Asta 5G: Iliad si aggiudica il lotto riservato su banda 700 MHz


Entra nel vivo l’asta 5G. Oggi sono state aperte le buste e il Ministero dello Sviluppo Economico (MISE) ha comunicato che sono 5 le società che hanno presentato le offerte economiche iniziali: TIM, Vodafone, Wind Tre, Fastweb ed Iliad.

Inaspettatamente, non ci saranno Linkem e Open Fiber, che erano state ammesse alla procedura, ma non hanno presentato offerte. Nel complesso, la somma delle offerte presentate in questa fase, è di 2,481 miliardi di euro, cifra vicina a quanto preventivato (2,5 miliardi).

5G Iliad

Iliad si è già aggiudicata il lotto riservato con due blocchi di frequenze generici FDD ciascuno di ampiezza pari a 2×5 MHz (20 MHz totali, 10 MHz in downlink + 10 in uplink), al costo della base d’asta, 676.472.792 euro.

In base alle prime indiscrezioni riportate dal quotidiano la Repubblica, TIM e Vodafone avrebbero un sostanziale vantaggio sulle frequenze in banda 700 MHz, su cui i giochi sembrano già chiusi.

La frequenze in banda 700 MHz  sono, lo ricordiamo,  quelle attualmente in mano ai broadcaster televisivi e saranno le ultime ad essere disponibili in ordine di tempo (bisognerà attendere luglio 2022).

Per quanto riguarda la banda 3.7 GHz, sempre secondo quanto riporta la RepubblicaTIM ha depositato un’offerta iniziale superiore di 80 milioni alla base d’asta, ma i giochi sono ancora aperti, in vista dei rilanci che partiranno da parte di tutti i gestori questo giovedi 13 settembre.

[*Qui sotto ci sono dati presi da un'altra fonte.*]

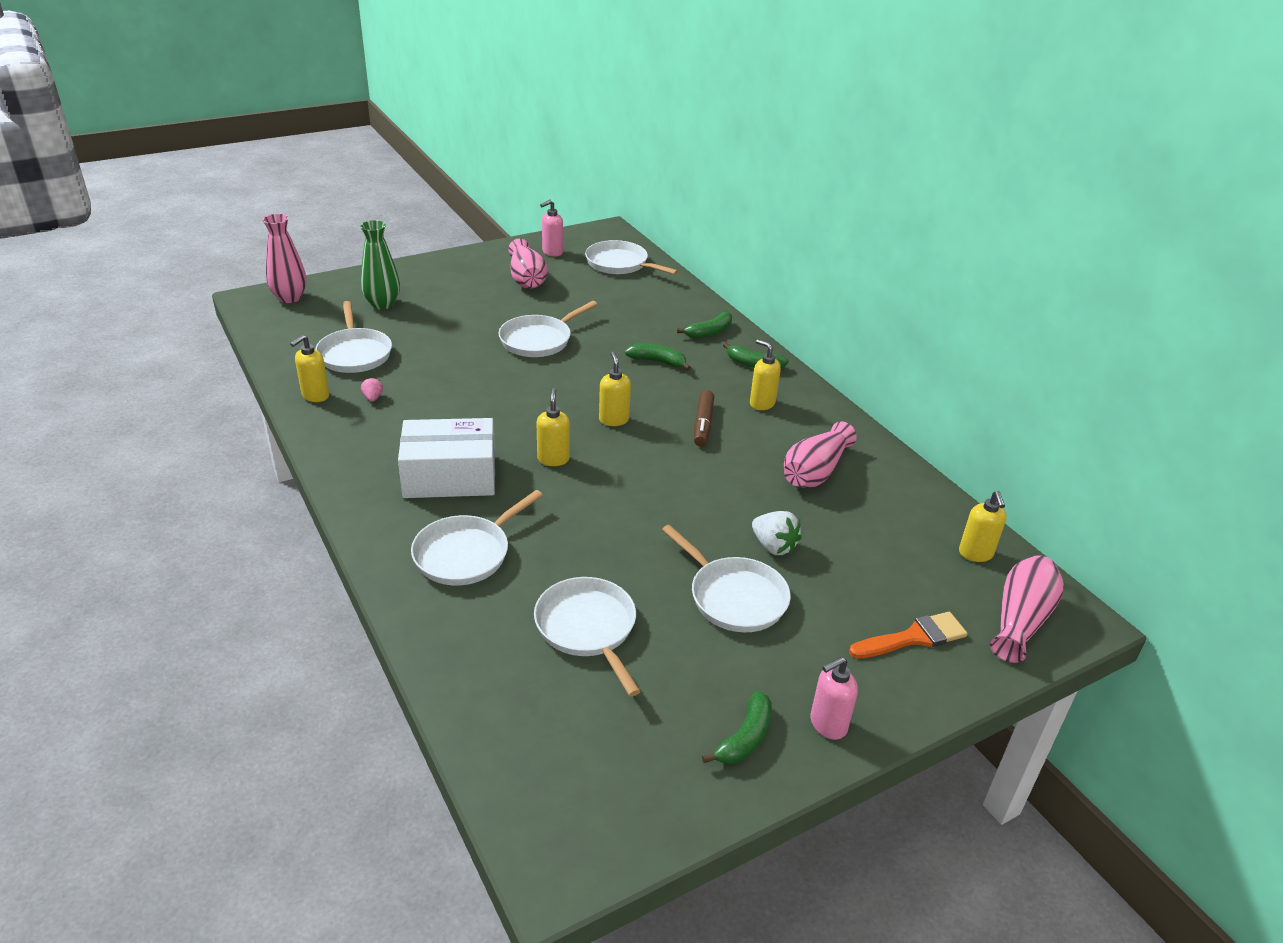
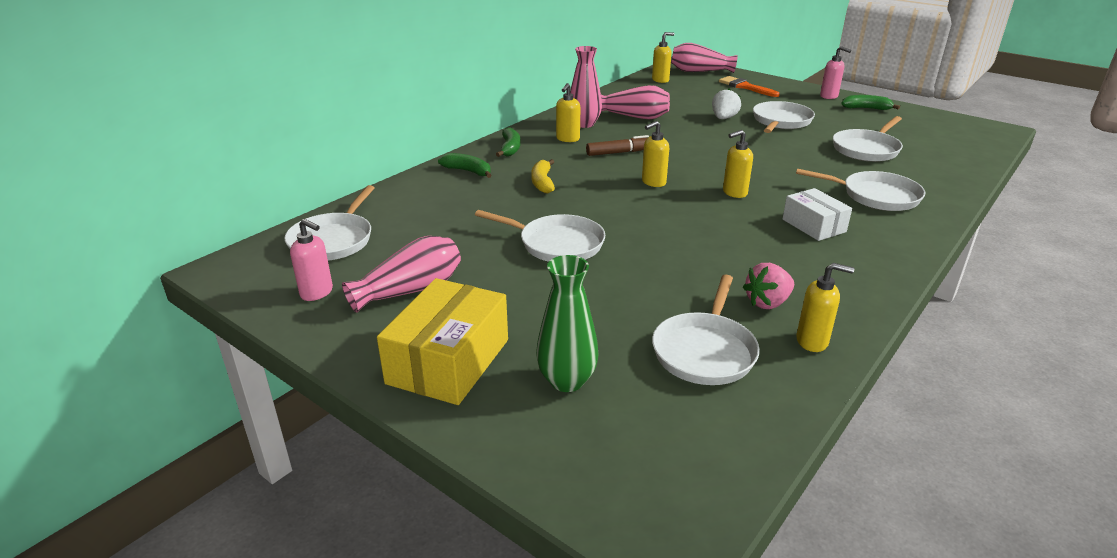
camera: 110 degrees left, 5 degrees down
(290, 298) = (626, 492): pink vase -> pink vase (584, 124)
(354, 353) = (705, 351): white pan -> white pan turned 150 degrees clockwise
(373, 398) = (767, 303): pink strawberry -> pink strawberry, size x1.77
(439, 277) = (448, 361): none -> yellow box
(450, 476) = (813, 225): white box -> white box, size x0.62
(657, 361) = (542, 182): green banana -> yellow banana

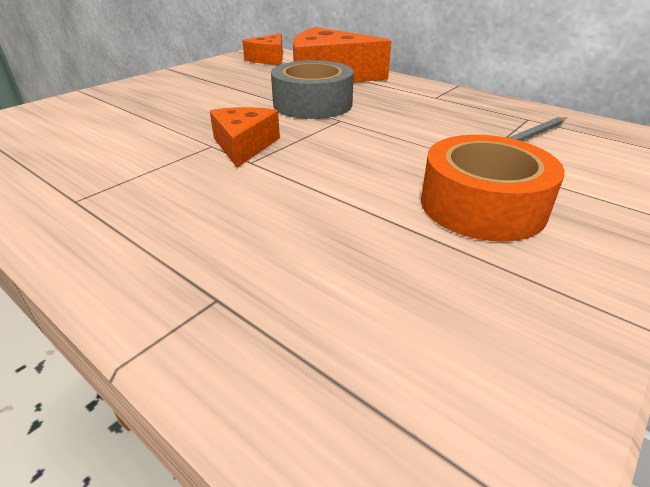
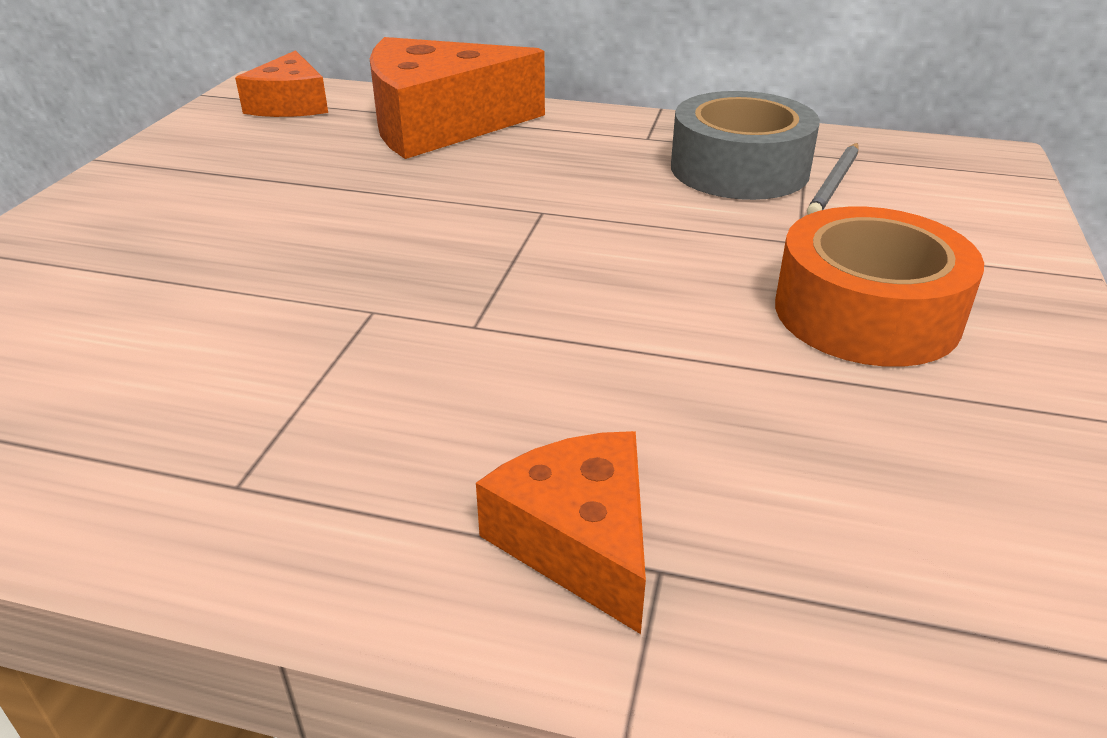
camera: 25 degrees left, 0 degrees up
(244, 145) = (432, 297): orange cheese -> orange cheese (579, 540)
(312, 104) = (467, 189): grey tape -> grey tape (739, 169)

Per le frequenze in banda 26 GHz in pole position ci sono TIM, Vodafone, Wind Tre e Fastweb. Alle 11.00 di giovedì partirà dunque la fase dei rilanci, ovvero la sfida vera e propria tra tutti i “giocatori” in campo.

Non mancheremo di aggiornarvi sui vari rilanci e su chi si aggiudicherà le frequenze più ambite.